Types of urinary incontinence:
1) Functional- Involuntary, unpredictable passage of urine in a client with intact urinary and nervous system. Can be caused by changes in the environment such as sensory, cognitive, or mobility deficits. (urge to urinate and pee before reaching a toilet, or forget what to do)
2) Overflow- described above. Can be caused by reaction to drugs, diabetes, fecal impaction, prostate enlargement
Types of urinary incontinence:
3) Reflex- Involuntary loss of urine occurring at somewhat predictable intervals (large or small volume). Can be caused by spinal cord dysfunction. The person is unaware of the bladder filling and need to void.
4) Stress- leakage of small volumes of urine cause by sudden increase in intraabdominal pressure. Can be caused by coughing, laughing, sneezing, or lifting with a full bladder.
5) Urge- Involuntary passage of urine after a strong sense of urgency to void. Can be caused by decreased bladder capacity, irritation to stretch receptors, infection, and alcohol/caffeine ingestion
measures appropriate for promoting a patient’s normal urinary elimination:
1) Stimulating micturition reflex- the client’s ability to void depends on feeling the urge to urinate, being able to control the urethral sphincter, and being able to relax during voiding. Women void better when sitting, and men while standing.
2) Maintain elimination habits- many client’s follow normal routines, the nurse should integrate the client’s habits into the care plan to foster normal voiding.

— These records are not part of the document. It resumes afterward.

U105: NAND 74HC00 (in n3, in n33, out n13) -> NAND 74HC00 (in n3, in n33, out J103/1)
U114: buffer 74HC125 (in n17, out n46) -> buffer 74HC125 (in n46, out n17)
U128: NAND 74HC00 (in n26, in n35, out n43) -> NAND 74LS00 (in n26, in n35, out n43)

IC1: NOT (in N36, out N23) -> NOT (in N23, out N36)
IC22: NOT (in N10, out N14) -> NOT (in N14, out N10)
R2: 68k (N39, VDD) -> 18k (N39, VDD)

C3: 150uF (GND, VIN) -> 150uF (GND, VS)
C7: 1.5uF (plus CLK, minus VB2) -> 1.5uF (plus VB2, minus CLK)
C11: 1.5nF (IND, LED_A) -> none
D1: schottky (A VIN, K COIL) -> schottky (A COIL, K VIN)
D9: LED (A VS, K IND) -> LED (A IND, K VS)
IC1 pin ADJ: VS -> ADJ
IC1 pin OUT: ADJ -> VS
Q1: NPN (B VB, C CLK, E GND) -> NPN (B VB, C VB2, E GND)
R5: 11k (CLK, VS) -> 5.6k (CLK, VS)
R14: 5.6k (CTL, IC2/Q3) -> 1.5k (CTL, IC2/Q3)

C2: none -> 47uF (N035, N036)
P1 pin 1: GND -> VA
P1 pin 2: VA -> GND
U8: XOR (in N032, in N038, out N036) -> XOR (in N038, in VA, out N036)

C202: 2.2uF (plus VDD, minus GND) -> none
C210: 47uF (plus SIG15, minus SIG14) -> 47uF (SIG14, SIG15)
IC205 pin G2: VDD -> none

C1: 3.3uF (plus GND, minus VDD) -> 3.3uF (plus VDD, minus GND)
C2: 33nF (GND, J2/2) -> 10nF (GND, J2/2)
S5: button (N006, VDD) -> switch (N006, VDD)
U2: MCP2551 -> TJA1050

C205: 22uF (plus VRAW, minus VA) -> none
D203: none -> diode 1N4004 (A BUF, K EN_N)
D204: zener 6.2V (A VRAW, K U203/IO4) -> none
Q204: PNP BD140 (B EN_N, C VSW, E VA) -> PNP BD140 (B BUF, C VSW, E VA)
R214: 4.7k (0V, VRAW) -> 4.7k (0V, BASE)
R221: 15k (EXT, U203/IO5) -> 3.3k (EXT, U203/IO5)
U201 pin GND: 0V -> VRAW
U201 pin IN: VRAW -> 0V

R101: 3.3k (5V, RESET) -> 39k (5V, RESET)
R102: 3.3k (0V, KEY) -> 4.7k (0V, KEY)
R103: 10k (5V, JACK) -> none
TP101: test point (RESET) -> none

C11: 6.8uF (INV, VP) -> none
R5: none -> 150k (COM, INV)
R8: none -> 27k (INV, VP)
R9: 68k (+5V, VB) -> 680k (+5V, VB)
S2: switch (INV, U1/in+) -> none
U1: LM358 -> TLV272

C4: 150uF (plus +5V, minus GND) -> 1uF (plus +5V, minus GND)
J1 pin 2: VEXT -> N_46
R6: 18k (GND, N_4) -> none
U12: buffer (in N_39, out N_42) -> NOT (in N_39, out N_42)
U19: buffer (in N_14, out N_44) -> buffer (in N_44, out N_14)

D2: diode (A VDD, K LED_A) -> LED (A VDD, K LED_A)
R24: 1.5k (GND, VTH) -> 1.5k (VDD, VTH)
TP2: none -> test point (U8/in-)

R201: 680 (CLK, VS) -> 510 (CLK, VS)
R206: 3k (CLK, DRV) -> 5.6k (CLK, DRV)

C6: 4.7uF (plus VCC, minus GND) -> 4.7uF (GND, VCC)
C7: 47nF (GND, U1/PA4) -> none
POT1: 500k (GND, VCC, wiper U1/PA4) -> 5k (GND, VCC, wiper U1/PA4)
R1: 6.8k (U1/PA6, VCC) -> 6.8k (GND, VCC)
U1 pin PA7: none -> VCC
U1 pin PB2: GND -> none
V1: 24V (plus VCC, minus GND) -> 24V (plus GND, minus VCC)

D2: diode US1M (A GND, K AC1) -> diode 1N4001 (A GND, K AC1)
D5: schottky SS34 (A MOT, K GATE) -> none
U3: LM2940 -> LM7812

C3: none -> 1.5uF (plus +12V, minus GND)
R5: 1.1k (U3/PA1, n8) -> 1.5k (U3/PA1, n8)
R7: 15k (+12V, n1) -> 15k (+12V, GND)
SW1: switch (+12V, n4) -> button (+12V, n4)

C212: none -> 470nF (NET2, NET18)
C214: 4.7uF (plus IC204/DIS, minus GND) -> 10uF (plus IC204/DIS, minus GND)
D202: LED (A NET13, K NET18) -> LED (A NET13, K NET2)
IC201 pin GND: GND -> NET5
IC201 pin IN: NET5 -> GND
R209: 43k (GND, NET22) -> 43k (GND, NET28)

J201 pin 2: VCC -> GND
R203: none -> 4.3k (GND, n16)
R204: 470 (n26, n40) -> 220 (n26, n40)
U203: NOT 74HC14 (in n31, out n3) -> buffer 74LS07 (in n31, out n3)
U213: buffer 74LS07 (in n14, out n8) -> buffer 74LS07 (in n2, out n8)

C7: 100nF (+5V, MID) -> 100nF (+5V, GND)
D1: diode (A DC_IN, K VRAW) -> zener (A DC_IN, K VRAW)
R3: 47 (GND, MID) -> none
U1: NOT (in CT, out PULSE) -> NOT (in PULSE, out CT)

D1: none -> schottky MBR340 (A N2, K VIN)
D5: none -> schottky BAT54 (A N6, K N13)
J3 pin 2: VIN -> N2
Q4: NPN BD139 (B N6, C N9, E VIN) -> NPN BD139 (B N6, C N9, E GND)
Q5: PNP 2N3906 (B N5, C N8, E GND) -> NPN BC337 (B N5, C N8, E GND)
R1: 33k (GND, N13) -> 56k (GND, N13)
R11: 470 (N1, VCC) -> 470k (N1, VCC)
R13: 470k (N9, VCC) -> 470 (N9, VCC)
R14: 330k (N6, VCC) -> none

3) Maintain adequate fluid intake- a person with normal renal function who does not have heart disease or alterations requiring fluid restrictions should drink 2000-2500ml of fluid daily. An average daily intake of 1200-1500ml is usually adequate.
Kegel exercises (pelvic floor exercises)-
- repetitive contractions of muscle groups to improve the strength of pelvic floor muscles.
- The client begins the exercises while urinating, and continues to practice during non-voiding times.
- The person tightens the urinary sphincter during urination to feel the sensations associated with urinary sphincter contraction (stop the flow of urine).
- Hold the sphincter closed for 3-4 seconds 25-30 times 3 times a day for 6 months.
Valsalva maneuver
- the voluntary contraction of abdominal muscle during forced expiration with a closed glottis (holding your breath while straining).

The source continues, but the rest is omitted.